The Open Network Automation Platform (ONAP) Project has doubled its members since launching six months ago, with Comcast and Samsung among the latest group signing on.
ONAP has doubled its roster to more than 900 contributors, 50 members, and 30 projects. Also joining in the latest group are Fujitsu, Infosys, and Netcracker Technology, according to a Monday announcement.
The ONAP community is now working to deliver a neutral automation platform form network, infrastructure, and services across service providers, cloud providers, and enterprises in a virtualized environment. The group says the decisions by these major companies to join the initiative reflects a push among providers and vendors to automate their networks with SDN and NFV.
“We’re excited to add new geographic and industry perspectives to ONAP and incredibly impressed with the progress the technical community is making with the first release,” Arpit Joshipura, general manager of networking at the Linux Foundation, comments. “Our growth in the last few months alone proves telecommunications, cable/cloud operators, and solution providers believe there is a clear need for a common platform for rapidly designing, implementing, and managing differentiated services with meaningful cost savings.”
ONAP members have come together to develop a number of projects and technologies key to virtual network functions (VNF) orchestration that combine essential features from both OPEN-O and ECOMP platforms. This includes a suite of tools and guidelines created to aid vendors in creating, integrating, and validating their VNFs with ONAP.
Progress is moving rapidly for the first release, Amsterdam, which is expected to be unveiled later this year. ONAP says Amsterdam will be the first release to integrate the original OPEN-O and ECOMP code bases into a common orchestration platform. The technical community met this week to ensure Amsterdam continues to move forward, and plans to meet again outside of Paris at the end of September.
ONAP also announced the acceptance of ICE. ICE is an incubation and validation platform developed at the AT&T Foundry in Palo Alto, Calif. It was recently made part of ONAP by the TSC.
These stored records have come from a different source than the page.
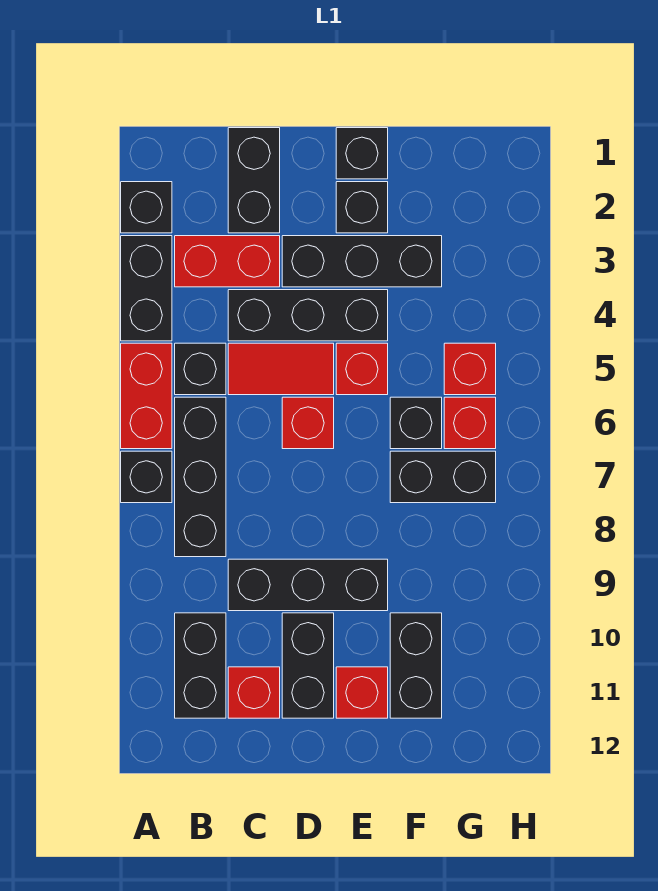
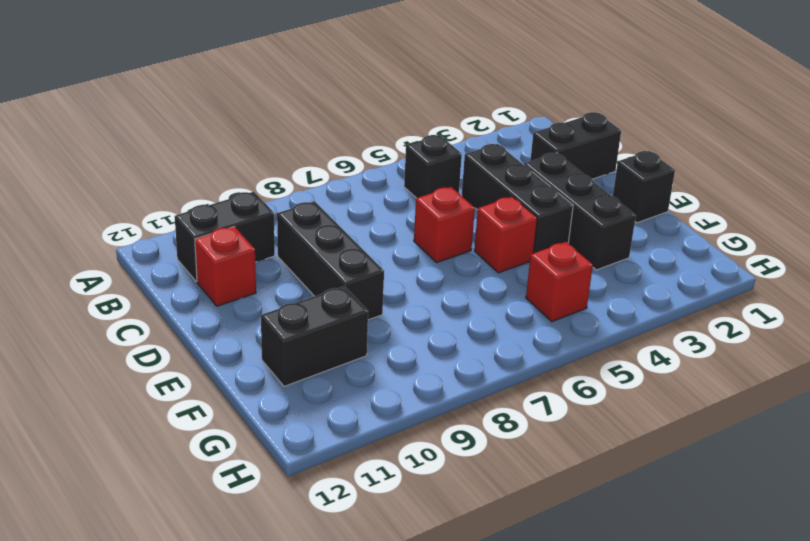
none -> black brick A2 level 1
none -> black brick A3:A4 level 1
none -> red brick A5:A6 level 1

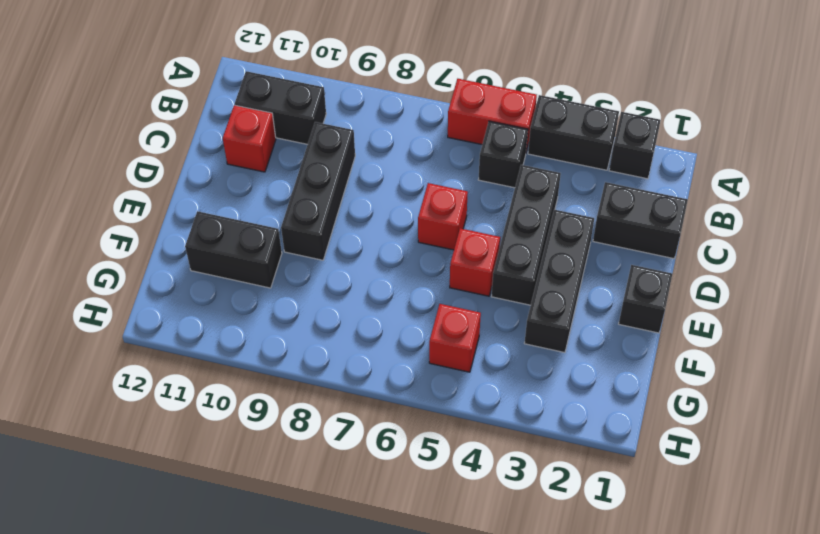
none -> black brick A7 level 1
none -> red brick B3:C3 level 1
none -> black brick B6:B8 level 1

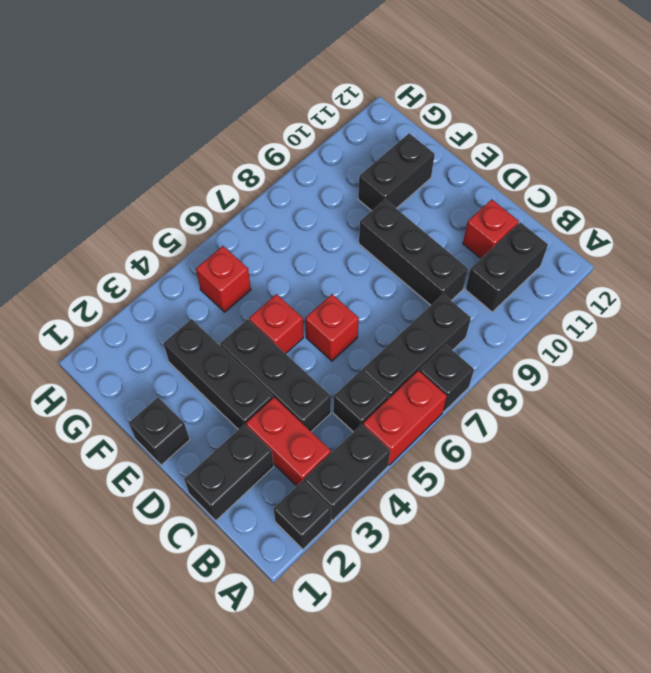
none -> red tile C5:D5 level 1
none -> black brick D10:D11 level 1
none -> black brick E2 level 1

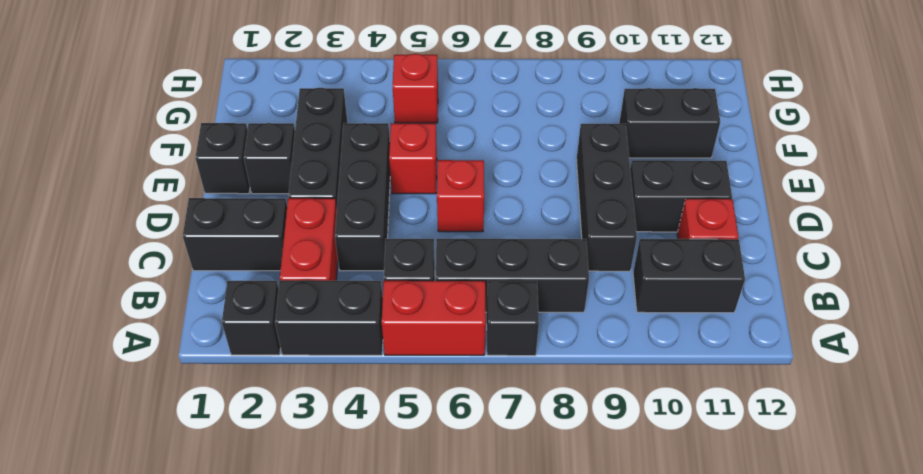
none -> red tile C5:D5 level 1
none -> red brick E11 level 1
none -> black brick F6 level 1

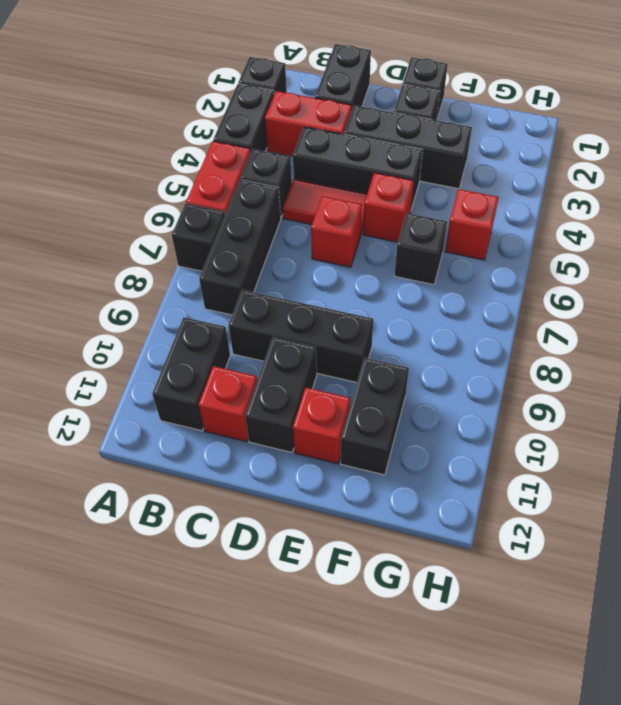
none -> black brick F7:G7 level 1
none -> red brick G6 level 1

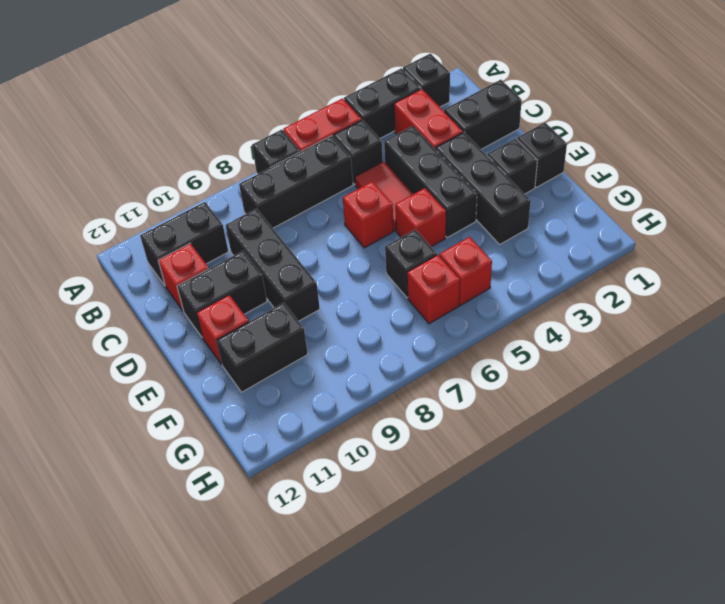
none -> black brick F7:G7 level 1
The platform, now known as the VNF Validation Program (ICE) Project, includes a defined validation process and scripts that will form the basis of certification and self-test programs for ONAP, the group says. The project, together with the VNF Requirements Project and the VNF SDK Project, will define how VNFs can obtain an ONAP Compatible Label.
ONAP says that other key areas of integration include service orchestration, deployment, and monitoring of VNFs along with closed loop automation.
The TSC has also approved several uses cases required for carrier networks of the future, including Residential Broadband vCPE, vFW/vDNS, and VoLTE.